Now this being understood, may I not fairly ask for some little confidence in me as to what, under these voluntary restrictions, I do? People really should put themselves into my place, and consider how the appearance of suspicion, jealousy, and discontent is likely to affect one who is most conscious that everything he does is imperfect, and therefore soon begins so to suspect everything he does as to have no heart and little power to do anything at all. Anyone can fancy the effect which the presence of ill-disposed spectators would have on some artist or operator engaged in a delicate experiment. Is such conduct kind towards me? is it feeling? {241} If I ought to stop I am ready to stop, but do not in the same breath chide me (for instance) for thinking of stopping the Tracts, and then be severe on the Tracts which are actually published. If I am to proceed I must be taken for what I am—not agreeing perhaps altogether with those who criticise me; but still (I suppose) on the whole subserving rather than not what they consider right ends. This I feel, that if I am met with loud remonstrances before gentle hints are tried, and if suspicions go before proofs, I shall very soon be silenced whether persons wish it or no. To the 'Library of the Fathers' I am pledged, to the 'British Critic' only to the end of this year, and to nothing else besides the 'Remains.' If such a result takes place, if persons force me by their criticisms into that state of disgust which the steady contemplation of his own doings is sure to create in any serious man, they will have done a work which may cause them some sorrow, perhaps some self-reproach.

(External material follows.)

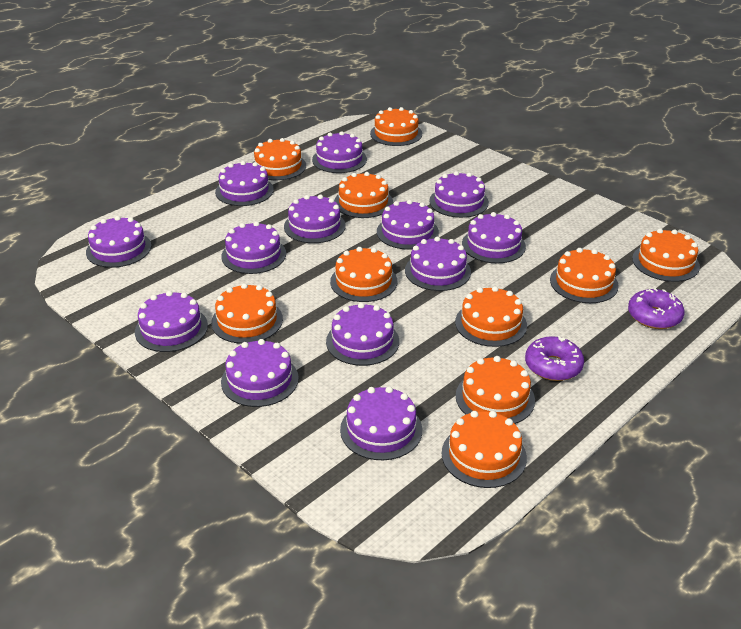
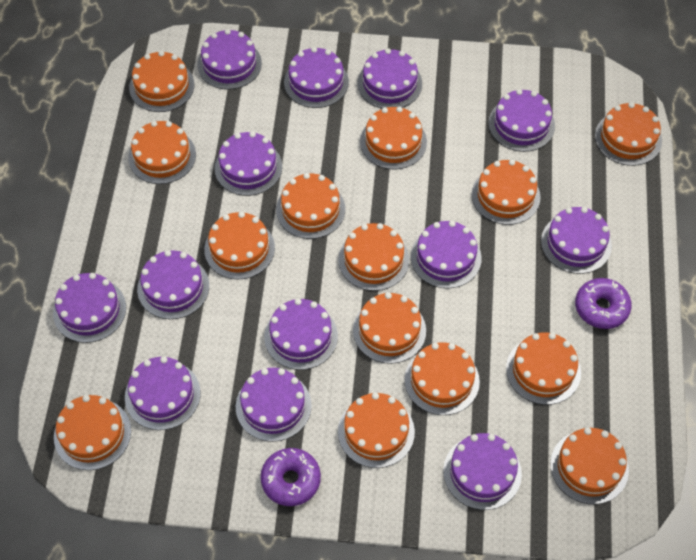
orange cake: 10 -> 14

[This was the last occasion on which I could prefer a claim for confidence. The very next autumn (1839) my misgivings began, which led me in 1840 to write a very different letter to Keble.—J. H. N. July 10, 1885.]

REV. J. H. NEWMAN TO REV. J. KEBLE

November 1838.
 … I feel your kindness in sending me the extract from your brother's letter. If I say that my view about Prevost's letter is substantially what it was, I say so only for the sake of honesty. Anything I can do to smooth matters I will gladly. I only hope that Prevost has got over the annoyance of my letter (for which I am truly sorry), as I have, I trust, got over the annoyance of his.

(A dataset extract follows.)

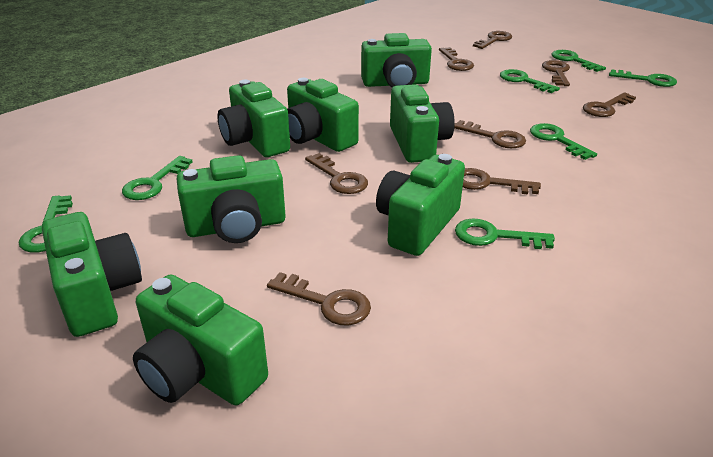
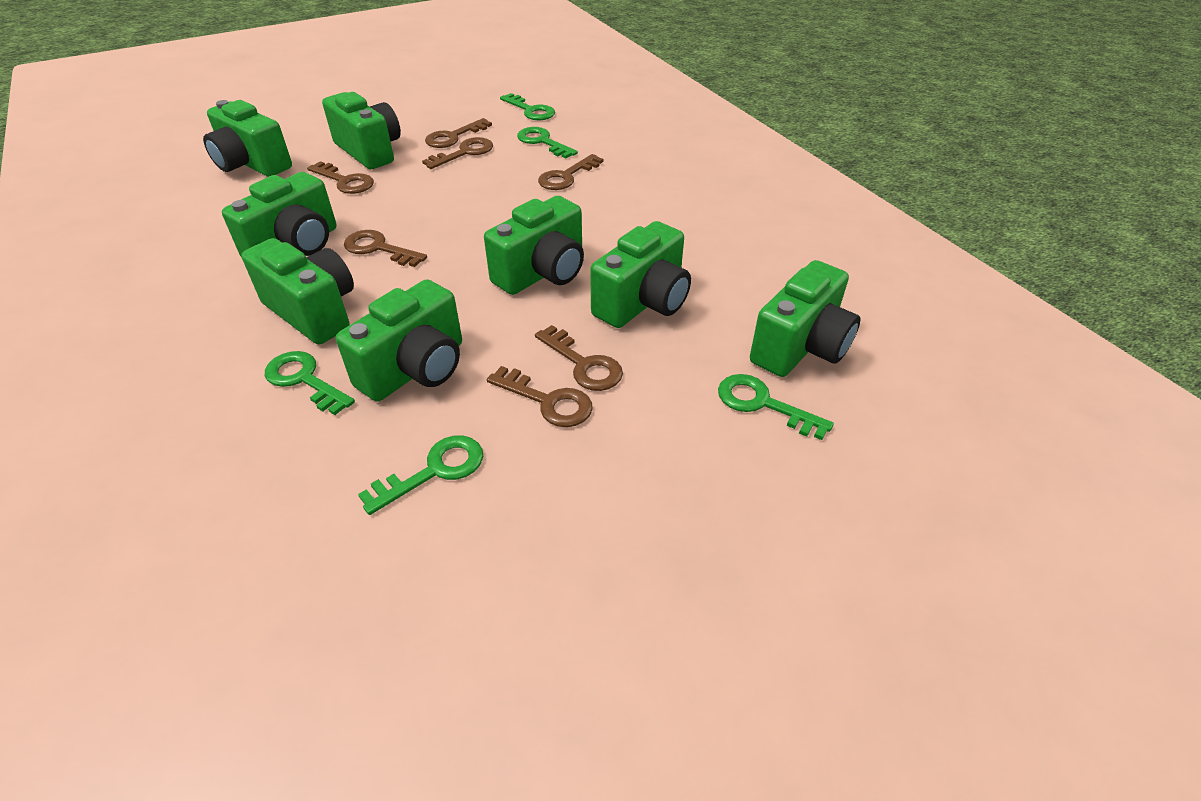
brown key: 8 -> 7
green key: 7 -> 5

As to the Decemvirate of Revision, I have no objection to it; but the question will arise, who are they to be? Will your brother allow more than one or two out of all our friends? and again, how is time to be found for it? It is difficult to get one reviser. Are all the articles in the 'British Critic' to have a second reviser after myself? I repeat I have no objection, except what seems to me its impracticability. It is virtually enjoining silence, which if it is to be done had better be done openly.

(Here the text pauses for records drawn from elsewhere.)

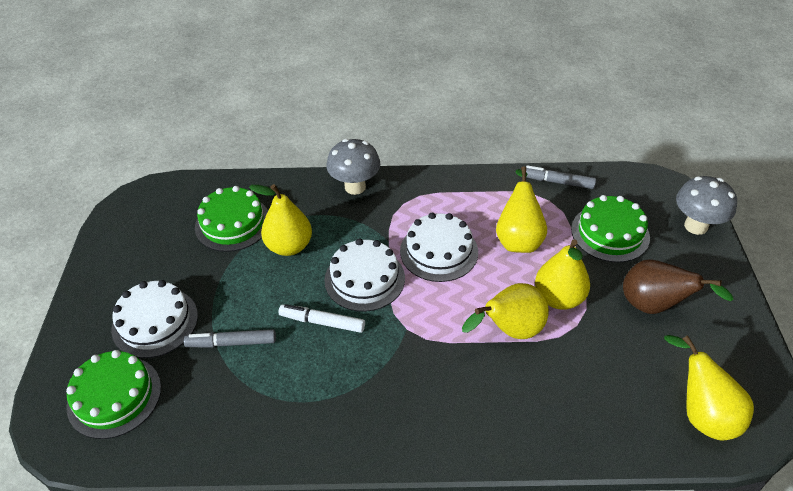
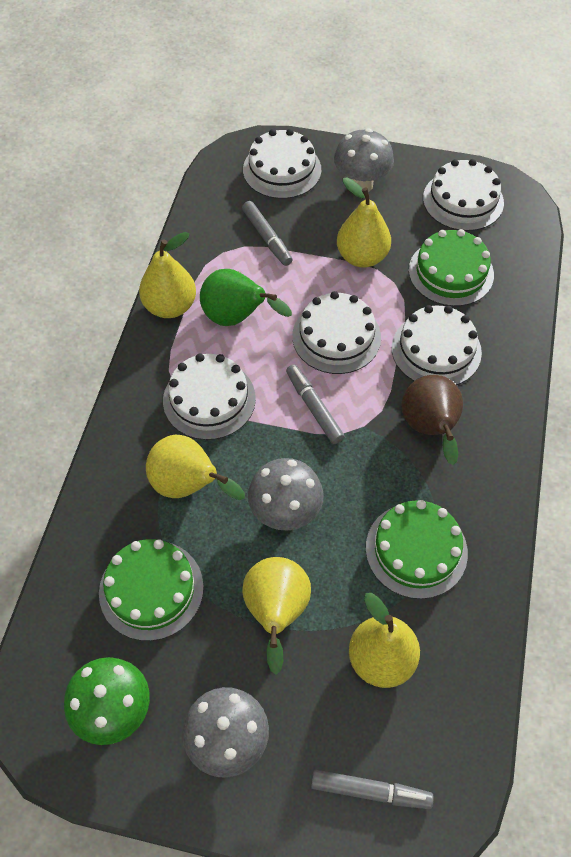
green mushroom: 0 -> 1
green pear: 0 -> 1
grey marker: 2 -> 3
grey mushroom: 2 -> 3
white cake: 3 -> 5
white marker: 1 -> 0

These three letters to Mr. Keble, so keenly sensitive in their tone, have been lately read by Mr. Newman's pupil and {242} friend (F. R), to whom so many of the letters brought before the reader are addressed—letters showing a remarkable warmth of trust and affection. It has been permitted to the Editor to give a place here to the recollections which these letters to Keble, and the occasion which caused them, awoke. The tender humour with which this conflict between a strong will and a warm heart is recorded gives such naturalness to the situation that the Editor was tempted to ask leave of the writer to give his words a place in these pages.

LORD BLACHFORD TO THE EDITOR

March 5, 1886.
 … Curiously enough I see by an old diary, under date December 12, an account of—I am at a loss for a substantive—not quarrel, not exactly difference, but a kind of stern alienation for a fortnight, ending in tender reconciliation, which was due to this difference between himself as supporter of (S.) Wood, (R.) Williams and Oakeley, who were pressing the publication of the 'Breviary' on one side, and T. Keble and Prevost on the other. I seem to have objected to some actual or intended letter to Keble, and I certainly in my mind, and probably in the tone of my conversation, sided on the whole with the Prevost side rather than the Wood and Williams side. This made me a disagreeable confidant to him, and this again he took as very unkind, and showed it in a certain flinty way which he had at command on great emergencies. But then, you occasionally saw what this flintiness cost him. And when you came to frank explanation, there came from the rock a gush of overpowering tenderness.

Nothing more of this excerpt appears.